Cheers & thanks Michael
<k/>



On Thu, Feb 19, 2015 at 12:02 PM, Michael Armbrust <mi...@databricks.com>
wrote:

> P.S: For some reason replacing  "import sqlContext.createSchemaRDD" with "
>> import sqlContext.implicits._" doesn't do the implicit conversations.
>> registerTempTable
>> gives syntax error. I will dig deeper tomorrow. Has anyone seen this ?
>
>
> We will write up a whole migration guide before the final release, but I
> can quickly explain this one.  We made the implicit conversion
> significantly less broad to avoid the chance of confusing conflicts.
> However, now you have to call .toDF in order to force RDDs to become
> DataFrames.
>

Re: [VOTE] Release Apache Spark 1.3.0 (RC1)

Posted by Michael Armbrust <mi...@databricks.com>.

>
> P.S: For some reason replacing  "import sqlContext.createSchemaRDD" with "
> import sqlContext.implicits._" doesn't do the implicit conversations.
> registerTempTable
> gives syntax error. I will dig deeper tomorrow. Has anyone seen this ?


We will write up a whole migration guide before the final release, but I
can quickly explain this one.  We made the implicit conversion
significantly less broad to avoid the chance of confusing conflicts.
However, now you have to call .toDF in order to force RDDs to become
DataFrames.

Re: [VOTE] Release Apache Spark 1.3.0 (RC1)

Posted by Krishna Sankar <ks...@gmail.com>.

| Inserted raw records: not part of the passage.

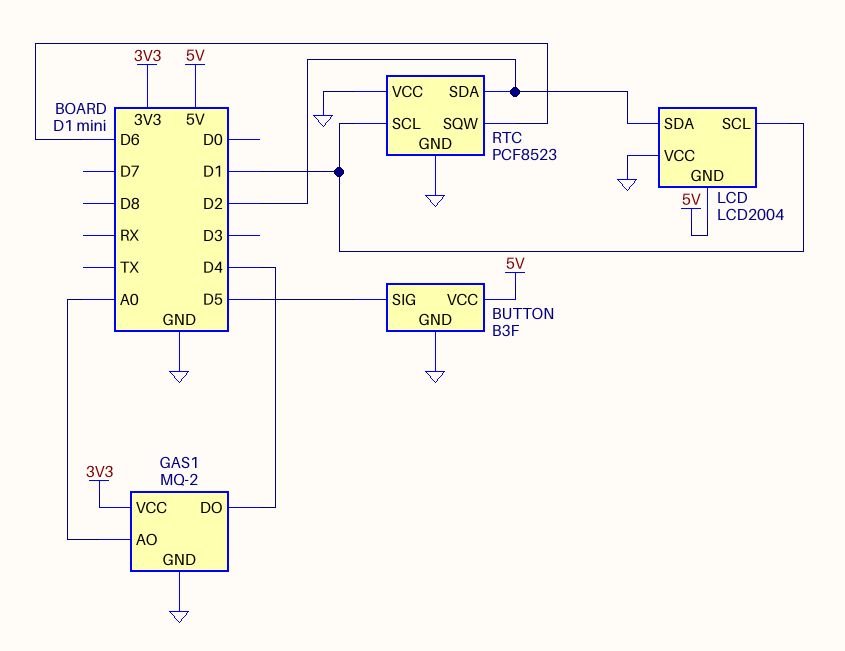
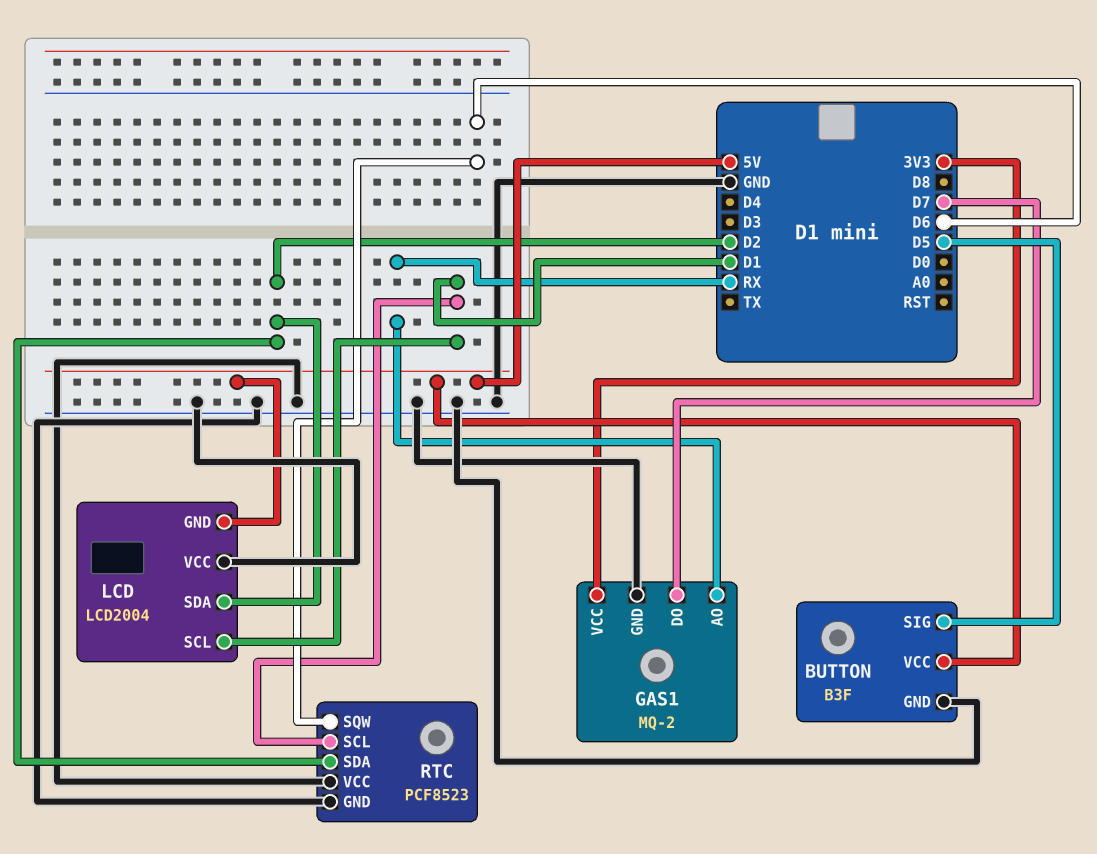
GAS1 pin AO: A0 -> RX
GAS1 pin DO: D4 -> D7

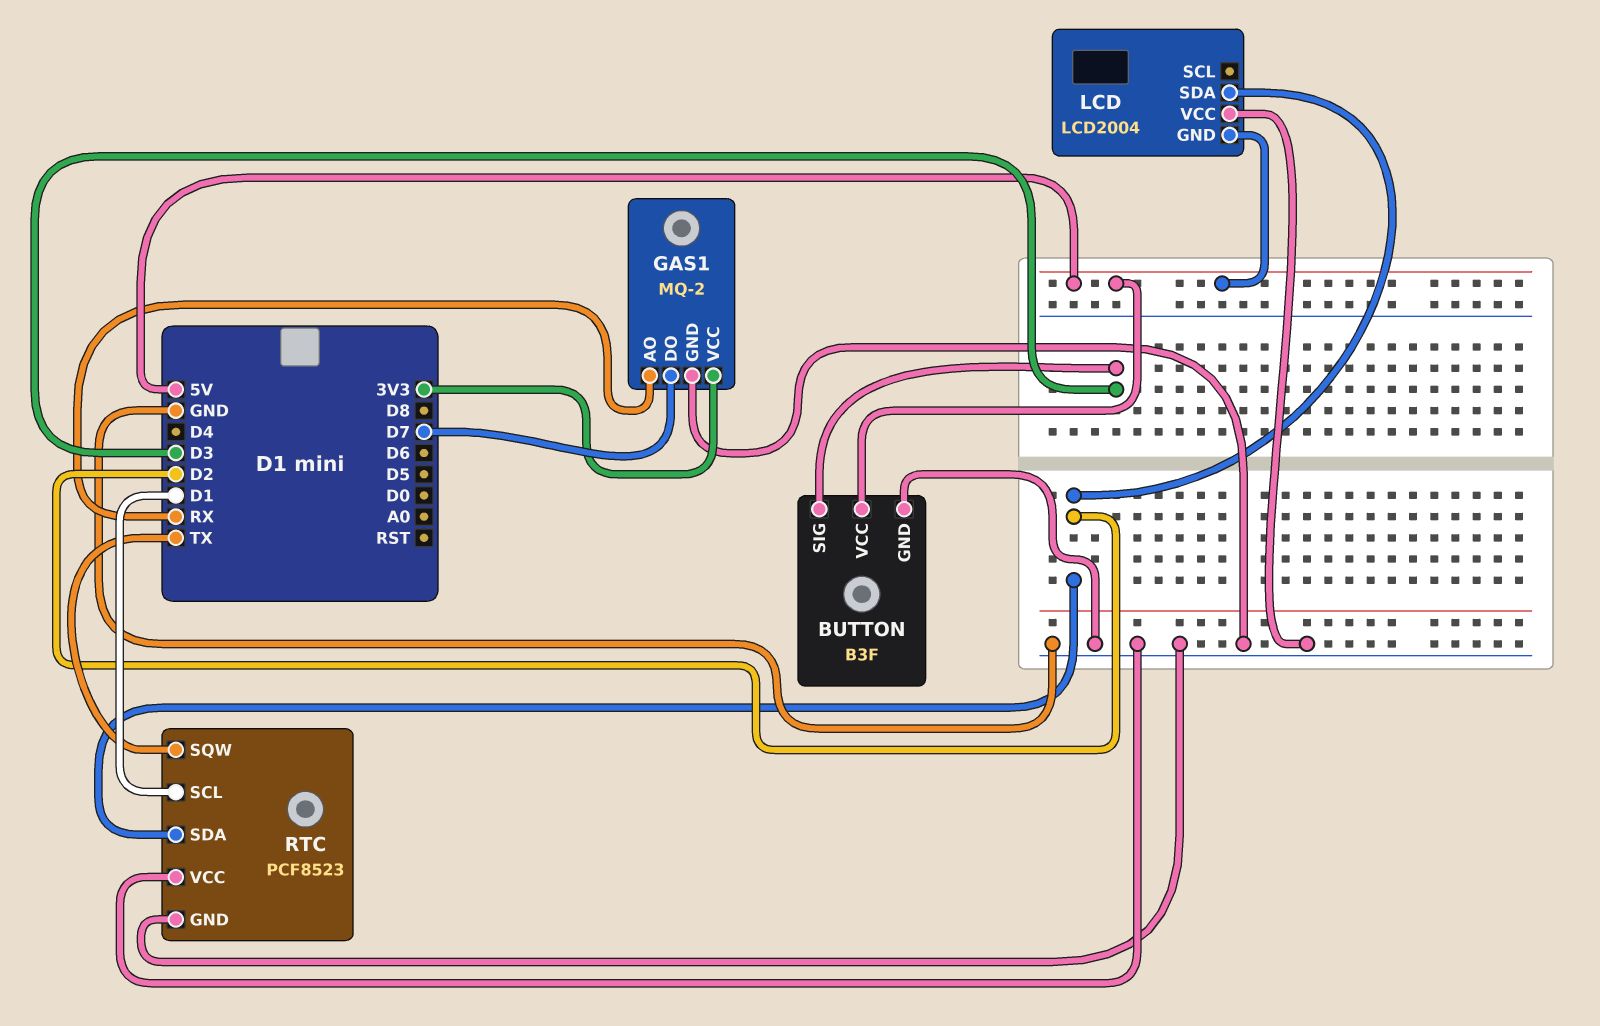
BUTTON pin SIG: D5 -> D3
LCD pin SCL: D1 -> none
RTC pin SQW: D6 -> TX

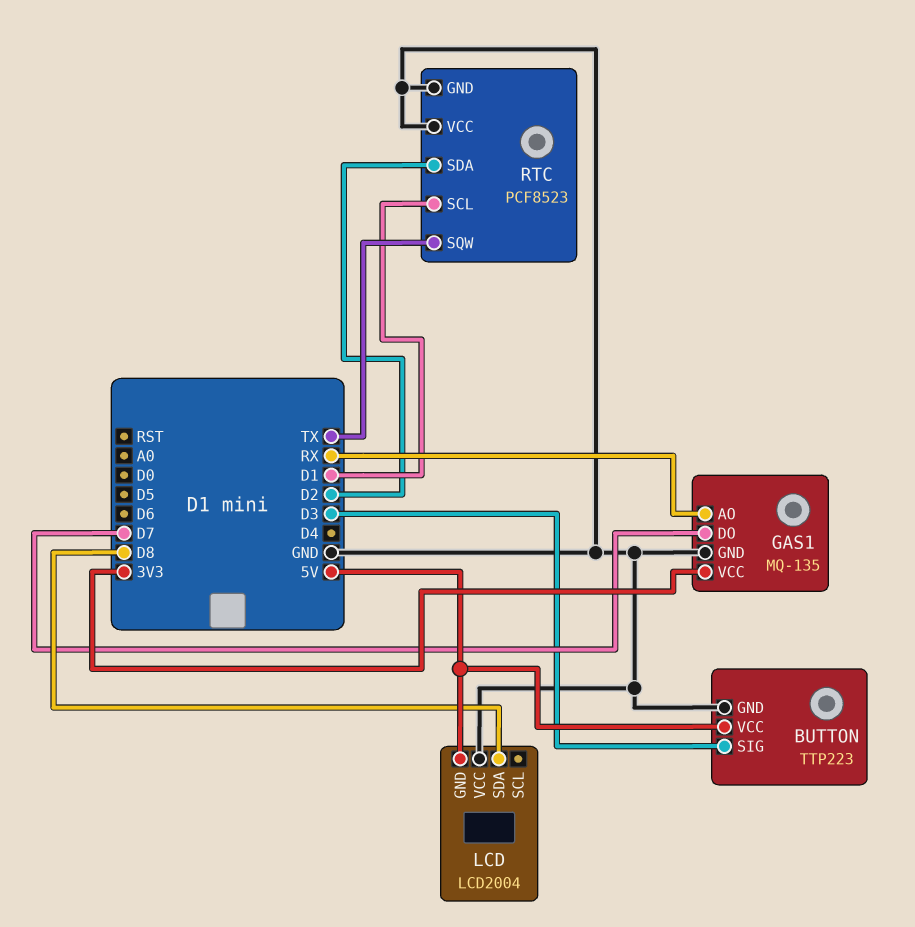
BUTTON: B3F -> TTP223
GAS1: MQ-2 -> MQ-135
LCD pin SDA: D2 -> D8

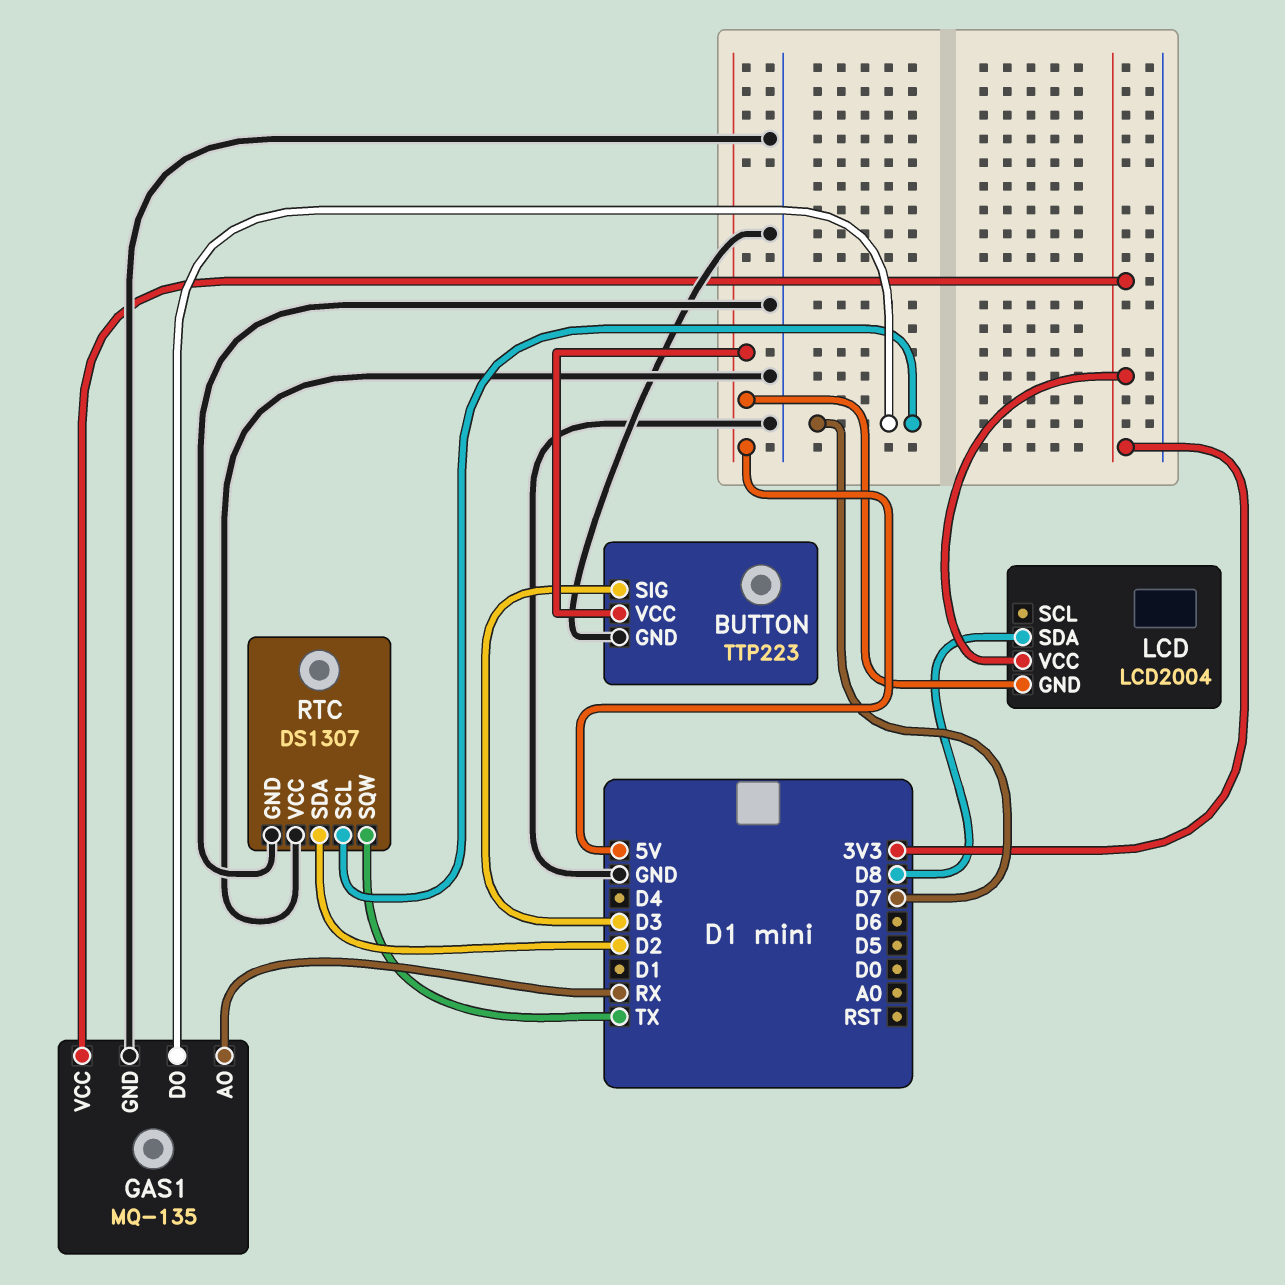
LCD pin VCC: GND -> 3V3
RTC: PCF8523 -> DS1307
RTC pin SCL: D1 -> D7

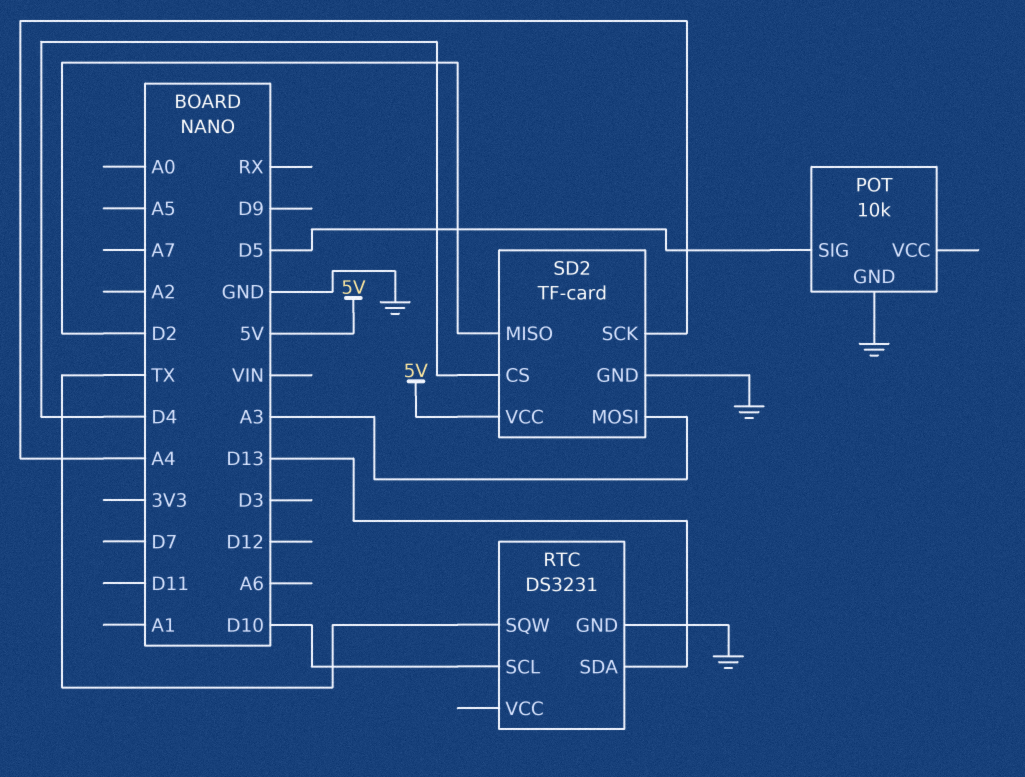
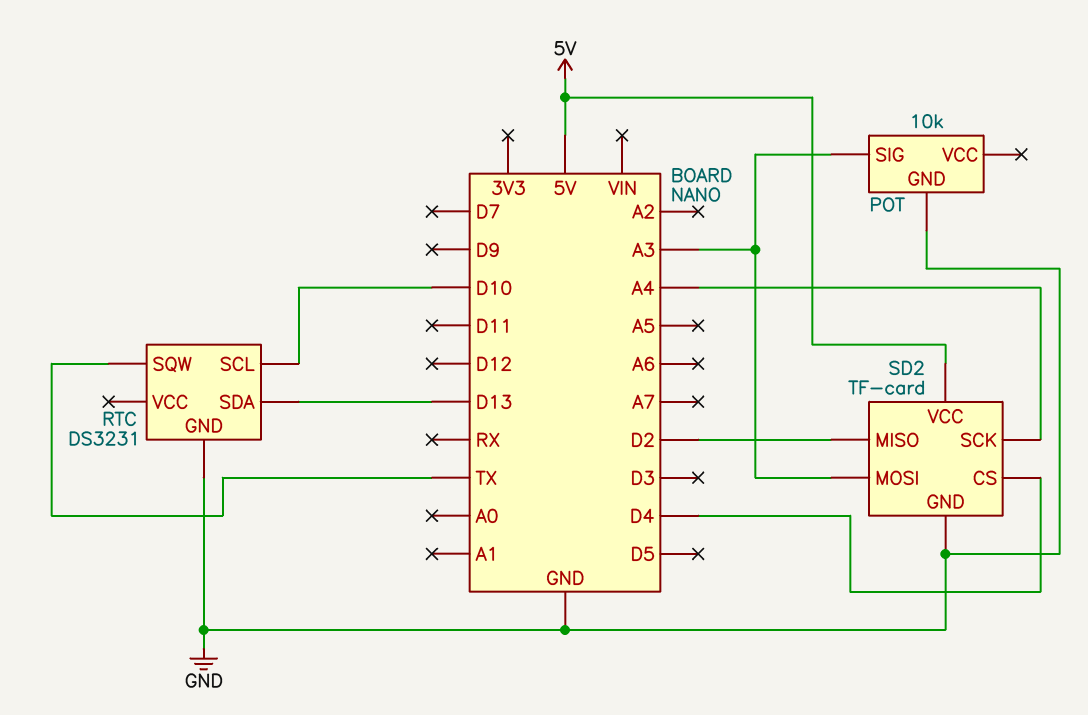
POT pin SIG: D5 -> A3

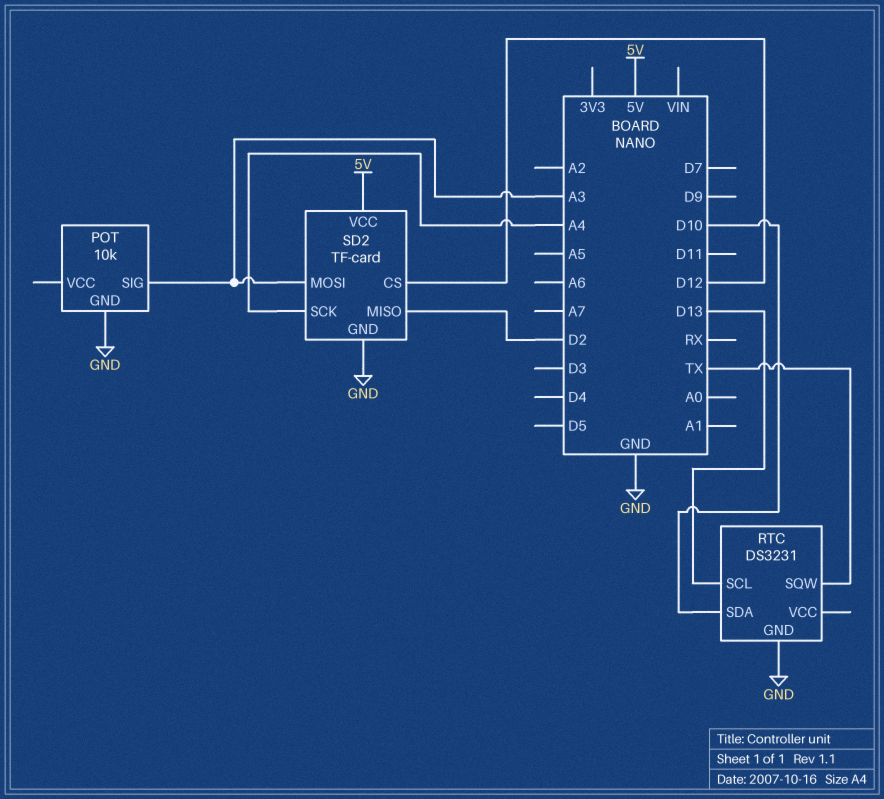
RTC pin SCL: D10 -> D13
RTC pin SDA: D13 -> D10
SD2 pin CS: D4 -> D12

+1 (non-binding, of course)

1. Compiled OSX 10.10 (Yosemite) OK Total time: 14:50 min
     mvn clean package -Pyarn -Dyarn.version=2.6.0 -Phadoop-2.4
-Dhadoop.version=2.6.0 -Phive -DskipTests -Dscala-2.11
2. Tested pyspark, mlib - running as well as compare results with 1.1.x &
1.2.x
2.1. statistics (min,max,mean,Pearson,Spearman) OK
2.2. Linear/Ridge/Laso Regression OK

But MSE has increased from 40.81 to 105.86. Has some refactoring happened
on SGD/Linear Models ? Or do we have some extra parameters ? or change
of defaults ?

2.3. Decision Tree, Naive Bayes OK
2.4. KMeans OK
       Center And Scale OK
       WSSSE has come down slightly
2.5. rdd operations OK
      State of the Union Texts - MapReduce, Filter,sortByKey (word count)
2.6. Recommendation (Movielens medium dataset ~1 M ratings) OK
       Model evaluation/optimization (rank, numIter, lmbda) with itertools
OK
3. Scala - MLlib
3.1. statistics (min,max,mean,Pearson,Spearman) OK
3.2. LinearRegressionWIthSGD OK
3.3. Decision Tree OK
3.4. KMeans OK
3.5. Recommendation (Movielens medium dataset ~1 M ratings) OK

Cheers
<k/>
P.S: For some reason replacing  "import sqlContext.createSchemaRDD" with "
import sqlContext.implicits._" doesn't do the implicit conversations.
registerTempTable
gives syntax error. I will dig deeper tomorrow. Has anyone seen this ?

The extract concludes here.